Before we leave the subject of airliner aerodynamics, we shall recap how lift is produced.
Figure 1. Computer Fluid Dynamic output of a Boeing 787 during cruise. Source: Boeing and Leeham Co.
Aircraft lift
The best way to describe how lift is generated on an aircraft and its wings has been debated over the years. There are two ways to explain it and they are the two sides of the same coin.
Aircraft lift explained with pressure
One can explain lift as the sum of the differences in pressure on an aircraft or a wing. Figure 1 shows the pressure distribution of a Boeing 787 during cruise.
This is a practical method, as static pressure working on an aircraft’s surface is easy to measure. Drill a small hole and connect a tube leading to a pressure sensor and you have the static pressure (if the flow is passing the hole and not blowing into it).
We will come to why the air creates different pressures on an airliner, but first the alternative method to explain lift.
Aircraft lift explained with Newton’s laws
We learned about Newton’s three laws in school. They rule how objects are reacting to force and are not complicated:
First law: An object either remains at rest or continues to move at a constant velocity unless acted upon by a force.
Second law: The force on an object is equal to the mass of that object multiplied by the acceleration of the object: Force = Mass * Acceleration
Third law: When one body exerts a force on a second body, the second body simultaneously exerts a force equal in magnitude and opposite in direction on the first body.
Now we have our bodies: the aircraft and the air molecules. We think of air as light. It’s not really, it weighs 1.2kg per m3 at ground level (assuming we are close to sea level).
When the air is passing the aircraft, it’s forced to curve around the fuselage and the wings top and bottom surfaces. The curving means the air is accelerated, meaning the air’s mass plus the acceleration is exerting a force on the aircraft and the aircraft is exerting a force on the air molecules (Newton’s second and third law).
When the air is accelerated downwards over the wing, this acceleration is caused by the wings curvature forcing the air to curve downwards. The opposing force is the wings lift.
You can easily check this yourself. Put out your hand through the side window of the car at speed and angle it so it curves the air down or up. The mass of the air forces you hand up or down. Newton’s second and third law is at play.

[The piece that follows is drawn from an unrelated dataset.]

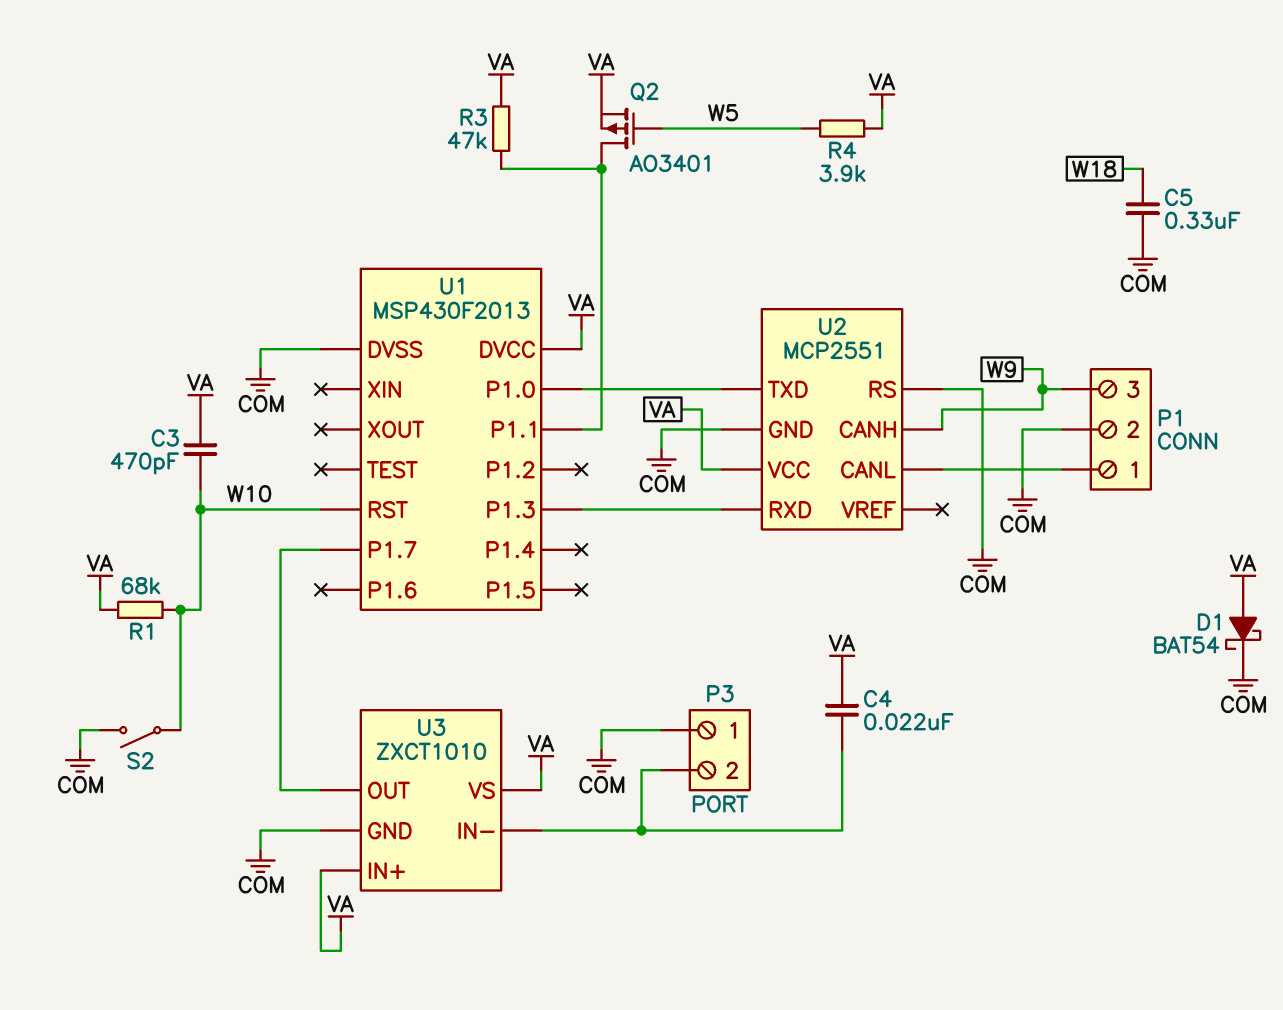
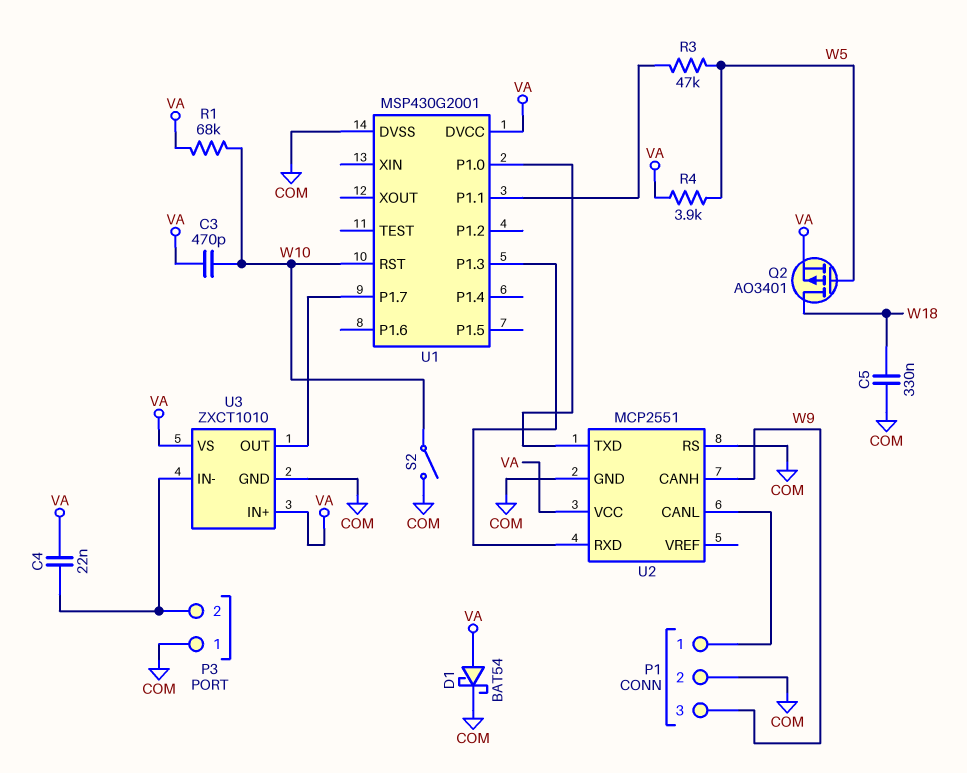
Q2: PMOS AO3401 (G W5, D U1/P1.1, S VA) -> PMOS AO3401 (G W5, D W18, S VA)
R3: 47k (U1/P1.1, VA) -> 47k (U1/P1.1, W5)
U1: MSP430F2013 -> MSP430G2001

The practical work with lift
In practice, it’s not easy to measure the minute acceleration the air’s molecules are subject to when curving around an aircraft. Therefore, the use of Newton’s laws and the fact one is flying on the downwash of air is seldom used as an explanation. As pressure and the speed of air is simpler to measure, one works with this method to explain and measure lift.
The pressure and speed of air are coupled. Air which is moving has kinetic energy (manifested by the dynamic pressure) and potential energy (manifested by the static pressure). The sum of these is constant (called Total pressure) if the aircraft is flying in non-compressible air flow (below M0.5).
So we can either measure the static pressure with the simple method I gave or we can measure the airflow’s speed and through:
static pressure + dynamic pressure = total pressure
we can calculate the other values. But the details of this is for the experts.
The simple rules we have to remember of all this are:
- If the air is made to speed up (by curving around a convex surface like the wing’s topside), it lowers the static pressure.
- If the air is slowed down (by hitting a surface head on or curving around a concave surface like the wing’s bottom side), it increases the static pressure.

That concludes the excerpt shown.